Ob fürs Studium im europäischen Ausland, um mit dem Partner oder der Partnerin an einem Ort leben zu können oder weil der drohende Brexit das Leben hierzulande bald womöglich komplizierter machen wird: Die Gründe, weshalb Insulaner, die nicht in Spanien geboren wurden, die spanische Staatsbürgerschaft beantragen, sind vielfältig. Wer Spanisch nicht als Muttersprache hat, muss neben einem Test zum Allgemeinwissen über das Land namens „CCSE" (Beispiel unter https://www.pruebaccse.com/test-gratuito/) einen Sprachtest machen. Nur wer beide erfolgreich besteht, kann Spanier werden. Manche Antragsteller dürfen dann zwei Staatsbürgerschaften gleichzeitig haben. Andere sind gezwungen, sich für eine zu entscheiden.

Dank EU-Pass zum Dualen Studium in Deutschland

Katherine Grajales (33) aus Kolumbien:

„Das Erste, was ich gemacht habe, nachdem ich 2012 zusätzlich zu meiner kolumbianischen Staatsbürgerschaft die spanische bekommen habe, war eine Reise in die Vereinigten Staaten. Das war immer ein Traum von mir. Mit einem europäischen Pass ist die Einreise dort viel unkomplizierter. Auch zu dem dualen Studium, das ich im Januar 2020 in Deutschland beginnen werde, wäre ich ohne die spanische Staatsbürgerschaft erst gar nicht zugelassen worden. Ich will mich in Bamberg zur Altenpflegerin ausbilden lassen.

Wenn ich mich für eine Nationalität entscheiden müsste, würde ich die spanische nehmen. Den kolumbianischen Pass würde ich zwar pro forma behalten, weil er mich daran erinnert, woher ich komme, er hilft mir jedoch lediglich dabei, leichter nach Kolumbien einreisen zu können.

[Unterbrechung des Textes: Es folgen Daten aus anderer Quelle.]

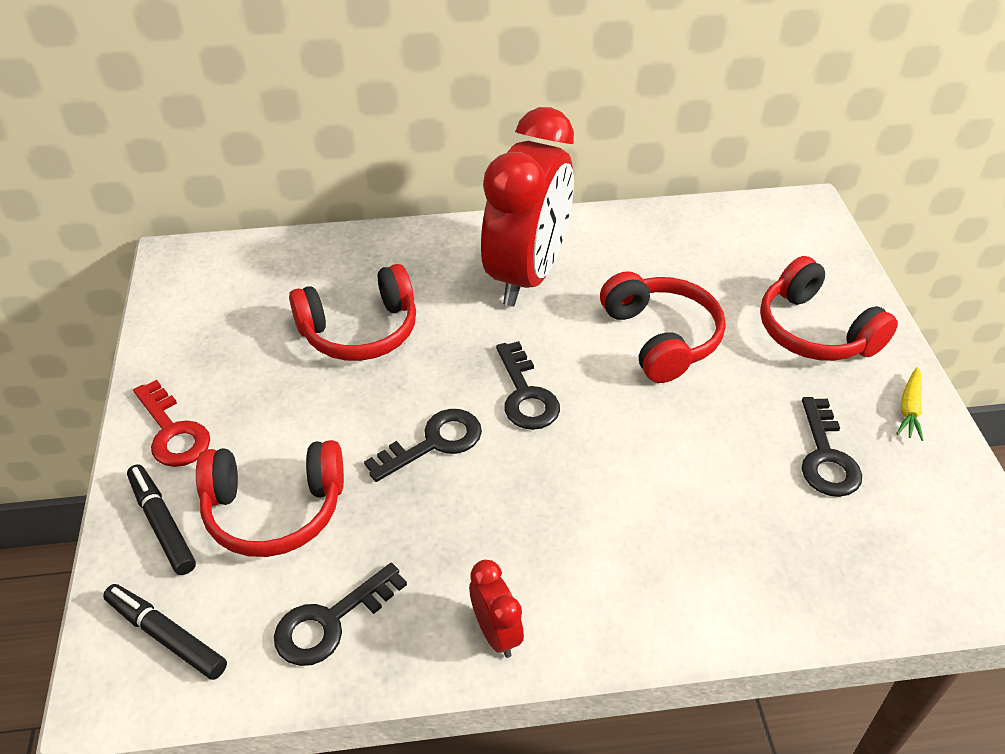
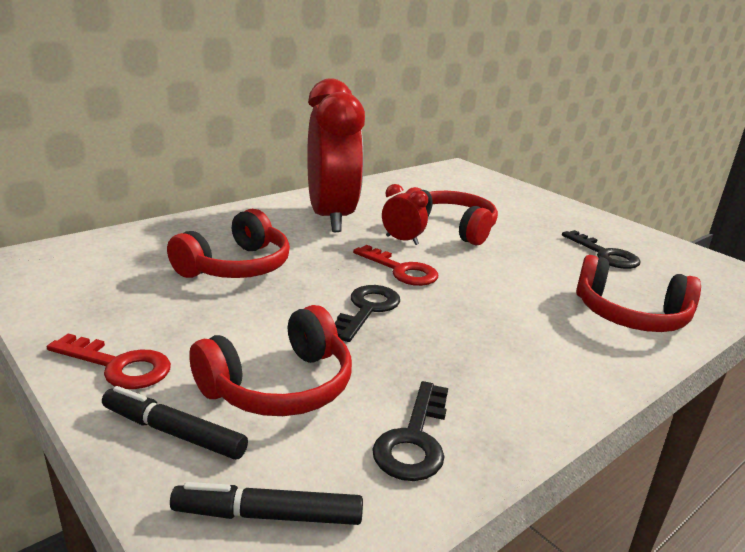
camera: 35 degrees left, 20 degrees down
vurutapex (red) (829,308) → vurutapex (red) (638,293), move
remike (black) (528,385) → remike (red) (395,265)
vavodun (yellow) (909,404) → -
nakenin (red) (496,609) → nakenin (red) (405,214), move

Im Vergleich zu meiner Mutter, die 2002 nach Mallorca gekommen ist und erst einige Jahre lang ohne Papiere auf der Insel gelebt hat, hatte ich es deutlich einfacher. Ich bin 2007 direkt mit einem Arbeitsvertrag von McDonald's nachgekommen, hatte damit ein geregeltes Einkommen und bekam so schon einmal die Aufenthaltsgenehmigung. Bei McDonald's habe ich dann nur einen Monat lang gearbeitet und bin dann zum spanischen Militär. Auch dort war die Aufnahme ohne die spanische Staatsbürgerschaft kurioserweise damals überhaupt kein Problem. Zu meiner Zeit gab es beim Militär hierzulande mehr Einwanderer als Spanier. Der Sold - als Soldatin bekam ich etwa 900 Euro - war für die Spanier nicht wirklich reizvoll, wo sie doch auf dem Bau 1.500 Euro verdienen konnten.

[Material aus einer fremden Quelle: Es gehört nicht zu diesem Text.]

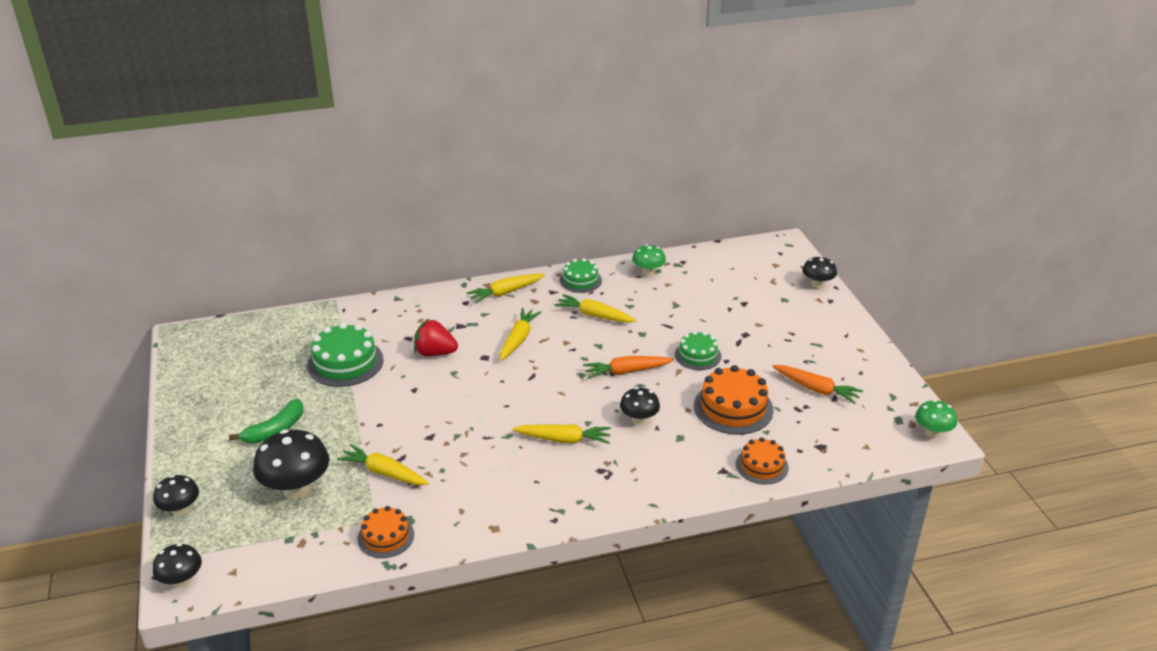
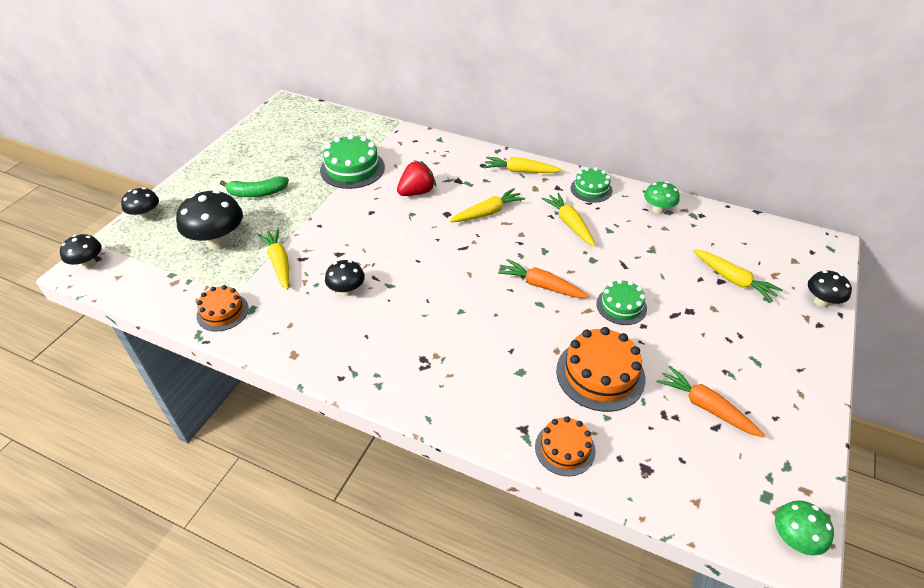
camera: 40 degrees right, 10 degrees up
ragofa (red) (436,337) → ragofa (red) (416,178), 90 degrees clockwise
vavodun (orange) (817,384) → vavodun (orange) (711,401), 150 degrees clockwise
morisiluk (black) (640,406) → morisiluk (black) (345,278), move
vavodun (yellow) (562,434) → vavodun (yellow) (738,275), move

Bis ich die spanische Staatsbürgerschaft bekommen habe, habe ich mich drei Jahre lang durch allerhand Bürokratie gekämpft. Mit einem Code, den man zugeschickt bekommt, habe ich online immer wieder ungeduldig geprüft, in welchem Bearbeitungsstatus mein Antrag war. Ich erinnere mich noch, dass ich den Behörden am Ende relativ einfache Fragen beantworten musste: Wie sieht die spanische Nationalflagge aus? Seit wann ist José Luis Rodríguez Zapatero Ministerpräsident von Spanien? Mittlerweile ist der Test deutlich schwerer geworden."

Wegen des Brexits auf Nummer sicher gehen

Jessica Barnard (30) aus England:

„Seit das Vereinigte Königreich 2016 in einem Referendum beschloss, aus der EU auszutreten, reift der Plan in mir, Spanierin zu werden. Mittlerweile fehlen mir hoffentlich nur noch die erfolgreich absolvierten Sprach- und Wissenstests, um die Staatsbürgerschaft zu bekommen. Alle anderen Papiere habe ich zusammen mit meinem Anwalt schon eingereicht. Zuerst hatte ich einen Anwalt in Madrid beauftragt, der hat 800 Euro verlangt und mir am Ende nichts gebracht. In Palma habe ich nur 300 Euro gezahlt.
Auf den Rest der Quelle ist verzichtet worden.